Comentários da ANABB sobre a proposta do BB para a Cassi

Na reunião de negociação ocorrida dia 19 de maio, o Banco do Brasil


Em 21.05.2015 às 00:00 Compartilhe:


Na reunião de negociação ocorrida dia 19 de maio, o Banco do Brasil concordou com as entidades representativas dos associados sobre algumas premissas básicas que deveriam nortear a busca de soluções para a Cassi.

Entre estes consensos estava o de que o Modelo de Atenção Integral à Saúde, por intermédio da Estratégia Saúde da Família, é a maneira mais adequada de garantir a saúde das pessoas, com ênfase na prevenção e não na cura, com menor custo e maior resolutibilidade.
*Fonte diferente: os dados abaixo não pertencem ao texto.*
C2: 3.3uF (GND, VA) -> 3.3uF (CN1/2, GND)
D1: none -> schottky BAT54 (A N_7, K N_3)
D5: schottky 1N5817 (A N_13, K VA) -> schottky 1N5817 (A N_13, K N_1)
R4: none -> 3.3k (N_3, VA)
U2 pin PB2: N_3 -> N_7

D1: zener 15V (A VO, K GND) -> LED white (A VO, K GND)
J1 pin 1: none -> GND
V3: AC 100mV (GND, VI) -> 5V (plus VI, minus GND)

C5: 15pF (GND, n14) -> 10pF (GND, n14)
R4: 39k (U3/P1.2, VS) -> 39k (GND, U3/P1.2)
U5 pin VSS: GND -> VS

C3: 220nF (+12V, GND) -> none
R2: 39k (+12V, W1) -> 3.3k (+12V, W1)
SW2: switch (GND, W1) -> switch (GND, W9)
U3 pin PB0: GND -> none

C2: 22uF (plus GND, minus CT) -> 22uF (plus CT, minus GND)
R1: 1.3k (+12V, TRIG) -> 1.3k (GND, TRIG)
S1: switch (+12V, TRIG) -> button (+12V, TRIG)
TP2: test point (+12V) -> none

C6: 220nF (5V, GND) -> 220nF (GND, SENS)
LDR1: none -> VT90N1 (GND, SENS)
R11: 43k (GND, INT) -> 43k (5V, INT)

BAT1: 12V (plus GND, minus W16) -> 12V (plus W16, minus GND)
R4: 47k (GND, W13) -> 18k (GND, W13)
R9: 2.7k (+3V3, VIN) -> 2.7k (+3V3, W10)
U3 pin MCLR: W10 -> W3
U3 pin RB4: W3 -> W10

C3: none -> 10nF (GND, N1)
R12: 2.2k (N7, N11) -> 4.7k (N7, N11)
Por isso, o BB afirmou que estava disposto a apoiar as medidas estruturantes apresentadas inicialmente pelos dirigentes eleitos da Cassi e agora encampadas pelas entidades que participam da mesa de negociação, enfatizando que entende que a gestão da Caixa deve ser aperfeiçoada para que o modelo que está em execução há quase 20 anos possa dar resultados mais concretos, tanto do ponto de vista da melhoria da saúde dos participantes, quanto do ponto de vista da viabilidade econômica.

O Banco também concordou que nenhum funcionário, da ativa ou aposentado, pode ficar desamparado em relação à saúde.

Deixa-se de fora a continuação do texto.